LISD's Project on Gender in the Global Community hosted a conversation with Fatima Goss Graves, CEO and President of National Woman’s Law Center (NWLC) on Tuesday, October 8, 2019. The session offered GGC student fellows the opportunity to discuss issues related to gender justice and security with Goss Graves who was visiting the Woodrow Wilson School for two days as a Leadership Guest. It was organized as part of the GGC student fellowship in Gender and Security. Student fellows are chosen annually from a variety of departments and programs and meet twice monthly during the throughout the academic year, and pursue independent, academically rigorous research on which they present and publish. 

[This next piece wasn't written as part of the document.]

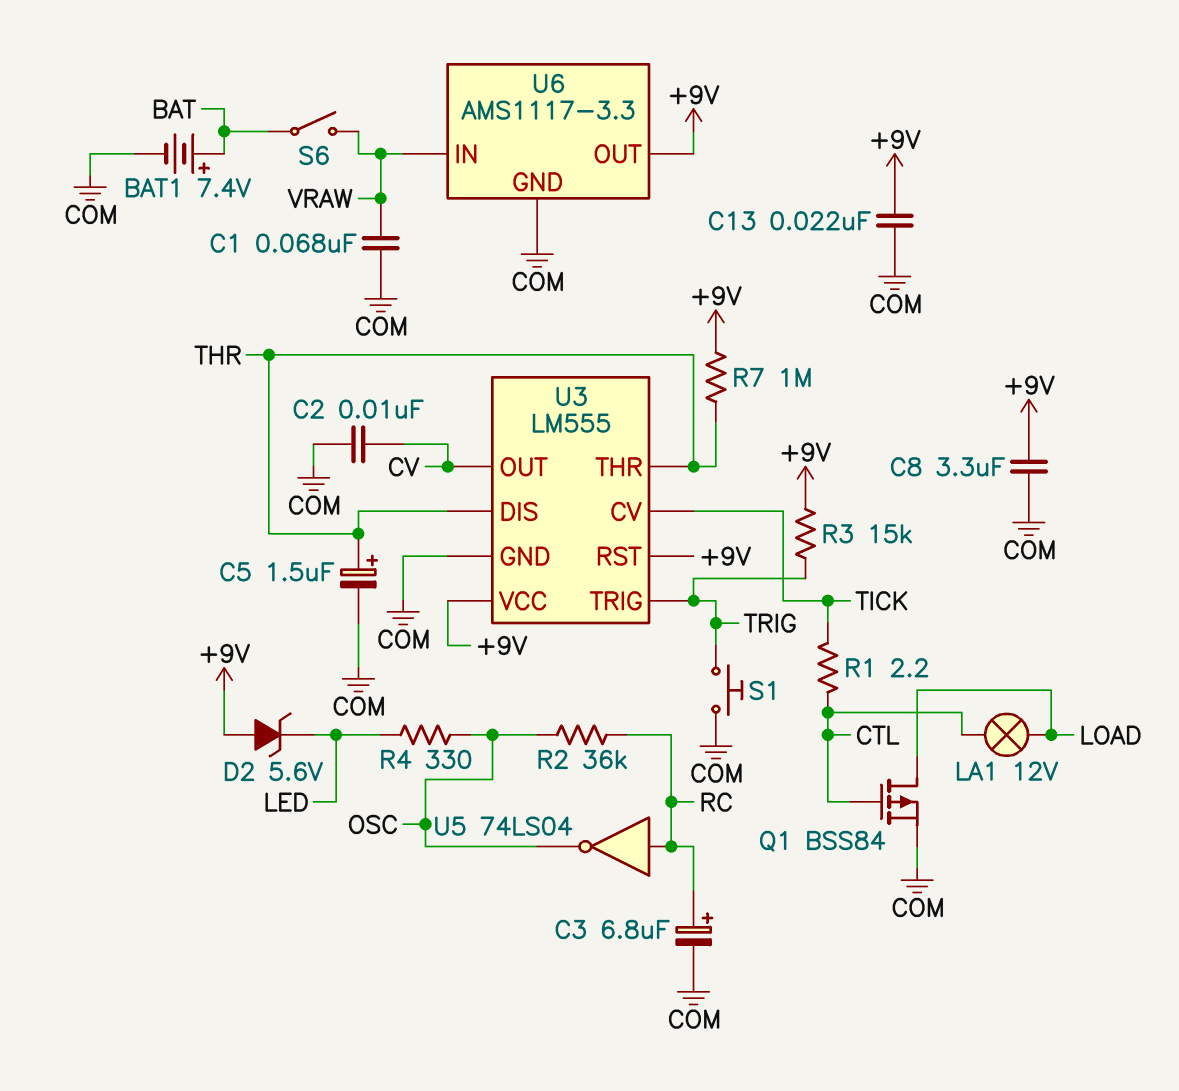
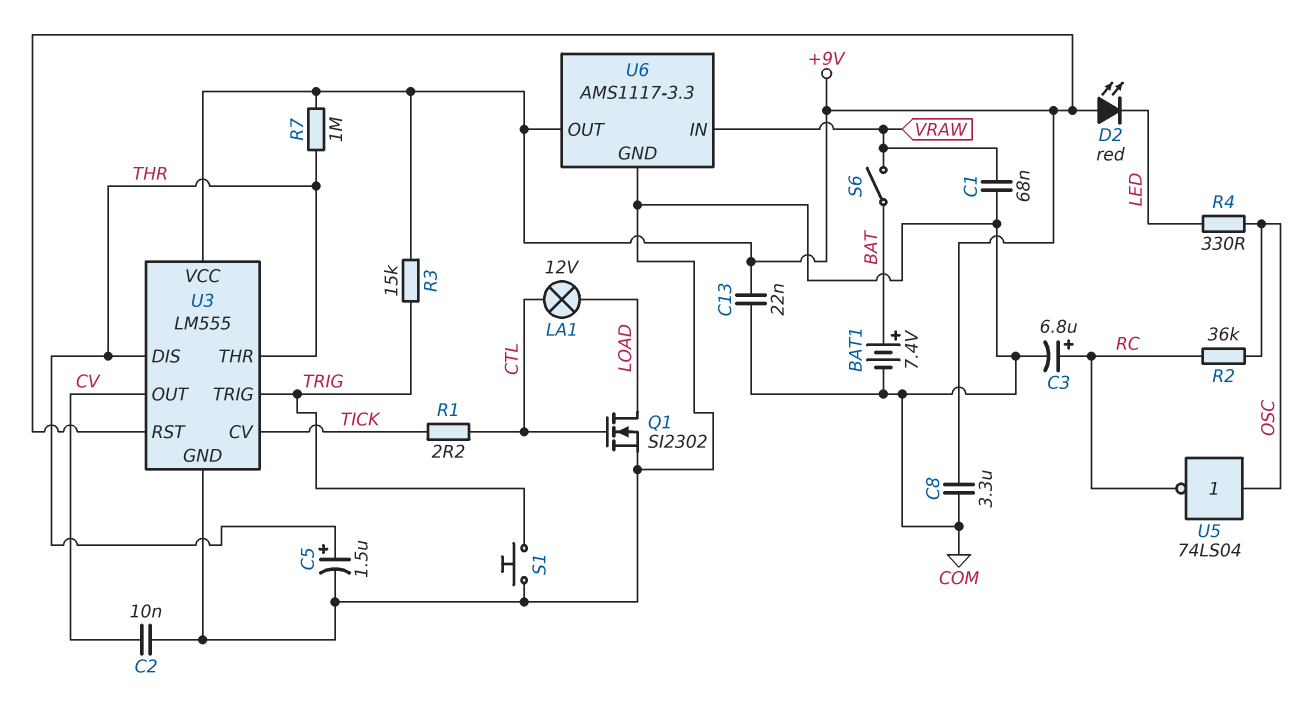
D2: zener 5.6V (A +9V, K LED) -> LED red (A +9V, K LED)
Q1: PMOS BSS84 (G CTL, D LOAD, S COM) -> NMOS SI2302 (G CTL, D LOAD, S COM)
U5: NOT 74LS04 (in RC, out OSC) -> NOT 74LS04 (in OSC, out RC)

Goss Graves opened the conversation by recounting the history of the NWLC and the organization’s focus since her 2017 appointment as President and CEO. Having served in NWLC for over a decade, Goss Graves was deeply familiar with the variety of methods the group uses in its focus on gender justice. During the talk, Goss Graves noted that the NWLC uses advocacy and policy crafting to impact legislation and regulations at both the state and federal level. Goss Graves also described how the organization uses cultural engagement and education to further its goals in health and reproductive rights, income security, Title IX, and anti-poverty among other areas.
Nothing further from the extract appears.